La Guardia Revolucionaria endurece a Irán y deja al Presidente Pezeshkian cada vez más vacío
Por Daniel Romero
Buenos Aires, 21 de abril de 2026-Total News Agency-TNA- El dato político más inquietante que hoy surge desde Teherán no pasa solamente por la interna entre el presidente Masoud Pezeshkian y la cúpula del régimen, sino por algo bastante más profundo: el crecimiento del poder del Cuerpo de la Guardia Revolucionaria Islámica empuja a Irán hacia una línea todavía más beligerante, menos dispuesta a ceder ante Washington y más inclinada a prolongar la escalada regional. Con las conversaciones entre Estados Unidos e Irán trabadas, la tregua bajo tensión y nuevas dudas sobre si Teherán siquiera enviará negociadores a la próxima ronda en Pakistán, la pregunta de fondo ya no es solo qué quiere hacer el régimen, sino quién manda realmente y si algún funcionario civil conserva autoridad para hablar en su nombre.
Ese es el punto central del avance de la Guardia Revolucionaria: cuanto más poder acumula, menos margen queda para una salida negociada. Distintos analistas vienen advirtiendo que un aparato militar-religioso más fuerte no significa un reordenamiento administrativo, sino un endurecimiento del régimen en todos los frentes. El problema para Pezeshkian es que su presidencia, ya limitada desde el inicio, hoy parece todavía más desfondada en medio de una estructura que privilegia la confrontación sobre la cooperación. Cuando asumió, el presidente iraní no controlaba los grandes ejes de seguridad ni de política exterior; el escenario actual sugiere que esa debilidad se profundizó al extremo.
Pero sería un error leer esta situación como un golpe de Estado clásico o como una ruptura brusca con el pasado. La militarización del poder en Irán no empezó ahora: es un proceso largo, sostenido, casi orgánico, por el cual el régimen fue entregando cada vez más control a sus fuerzas de seguridad cada vez que enfrentó crisis internas, protestas sociales, presión internacional o guerra. La Guardia Revolucionaria hace años dejó de ser solo una estructura militar: controla sectores de la economía, el programa misilístico, áreas de inteligencia y buena parte del músculo represivo del sistema. Lo que ocurre en estas semanas no sería, entonces, una excepción, sino la profundización de una deriva que el régimen eligió hace tiempo.

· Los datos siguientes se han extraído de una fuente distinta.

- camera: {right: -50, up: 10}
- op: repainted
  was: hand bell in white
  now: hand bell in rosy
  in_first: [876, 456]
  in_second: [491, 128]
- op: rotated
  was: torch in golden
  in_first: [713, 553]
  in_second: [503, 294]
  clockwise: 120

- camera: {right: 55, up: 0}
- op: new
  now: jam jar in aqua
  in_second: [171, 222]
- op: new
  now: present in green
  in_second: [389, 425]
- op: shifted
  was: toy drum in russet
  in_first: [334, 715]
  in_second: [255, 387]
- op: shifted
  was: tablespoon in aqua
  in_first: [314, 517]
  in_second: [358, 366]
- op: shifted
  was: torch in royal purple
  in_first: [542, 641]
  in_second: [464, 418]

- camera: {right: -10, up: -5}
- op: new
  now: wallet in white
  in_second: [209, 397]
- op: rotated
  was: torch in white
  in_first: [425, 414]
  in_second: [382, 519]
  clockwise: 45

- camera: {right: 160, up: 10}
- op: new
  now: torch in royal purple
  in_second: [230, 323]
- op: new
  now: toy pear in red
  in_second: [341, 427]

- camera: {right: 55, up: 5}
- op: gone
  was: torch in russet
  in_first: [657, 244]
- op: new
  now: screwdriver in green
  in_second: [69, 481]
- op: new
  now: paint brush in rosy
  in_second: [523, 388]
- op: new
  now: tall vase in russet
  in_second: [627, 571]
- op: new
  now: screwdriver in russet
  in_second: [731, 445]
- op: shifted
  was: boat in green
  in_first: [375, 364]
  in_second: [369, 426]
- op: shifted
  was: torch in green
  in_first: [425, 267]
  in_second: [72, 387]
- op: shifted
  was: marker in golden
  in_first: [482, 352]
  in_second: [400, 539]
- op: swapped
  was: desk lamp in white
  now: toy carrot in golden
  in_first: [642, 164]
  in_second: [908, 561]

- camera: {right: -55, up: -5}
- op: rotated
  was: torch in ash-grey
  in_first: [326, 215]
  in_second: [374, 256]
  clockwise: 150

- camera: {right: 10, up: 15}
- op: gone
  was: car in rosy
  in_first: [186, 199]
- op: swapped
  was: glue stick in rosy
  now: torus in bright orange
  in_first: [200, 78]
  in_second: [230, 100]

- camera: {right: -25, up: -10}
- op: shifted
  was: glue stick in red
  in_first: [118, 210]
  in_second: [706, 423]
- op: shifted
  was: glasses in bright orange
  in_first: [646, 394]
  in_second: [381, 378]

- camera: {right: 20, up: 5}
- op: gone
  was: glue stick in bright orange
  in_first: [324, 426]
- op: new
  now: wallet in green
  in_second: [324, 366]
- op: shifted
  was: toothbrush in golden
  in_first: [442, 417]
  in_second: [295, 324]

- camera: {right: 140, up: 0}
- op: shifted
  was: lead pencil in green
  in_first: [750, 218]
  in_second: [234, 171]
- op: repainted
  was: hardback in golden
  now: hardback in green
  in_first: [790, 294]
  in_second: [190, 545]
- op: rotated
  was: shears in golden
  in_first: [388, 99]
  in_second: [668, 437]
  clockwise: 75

En ese marco, el episodio más revelador fue el fracaso del intento de Pezeshkian por nombrar un nuevo ministro de Inteligencia. Según Iran International, esa designación se cayó por presión directa del jefe de la Guardia Revolucionaria, Ahmad Vahidi, que rechazó todos los nombres propuestos, entre ellos el del exministro de Defensa Hossein Dehghan, con el argumento de que en tiempo de guerra los cargos más sensibles deben quedar bajo control directo de la estructura militar. Esa versión surge de fuentes citadas por ese medio y luego confirmada por Total News Agency, por lo que describe una línea de conflicto consistente, aunque parte del detalle fino aún falte. De todos modos, el mensaje político ya quedó expuesto: el presidente puede proponer, pero la Guardia Revolucionaria parece decidir.
Para la Argentina, además, el nombre de Vahidi tiene una carga propia y especialmente grave. La Cancillería argentina reclamó en 2024 su arresto internacional al señalarlo como uno de los responsables del atentado contra la AMIA en Buenos Aires, y ese pedido se apoyó en la investigación judicial argentina y en la vigencia de la notificación roja de Interpol. Que un hombre con ese antecedente gane peso en el corazón del régimen iraní no es un dato lateral: refuerza la idea de que el sector que más crece dentro de Teherán no es el de una eventual moderación, sino el de las figuras más comprometidas con la proyección violenta y clandestina del sistema.
Por eso, el desplazamiento político de Pezeshkian importa mucho más por lo que revela que por su suerte personal. Si el gobierno electo ya no logra nombrar a su ministro de Inteligencia, si la delegación negociadora aparece envuelta en disputas internas y si el acceso al núcleo del poder queda cada vez más filtrado por mandos militares, entonces la señal hacia afuera es contundente: Irán se está cerrando sobre su ala más dura en el peor momento posible. Y cuanto más se consolide ese proceso, menos chances habrá de una distensión real con Estados Unidos y más probable será que el régimen siga apostando a la presión regional, la confrontación y el conflicto como forma de supervivencia.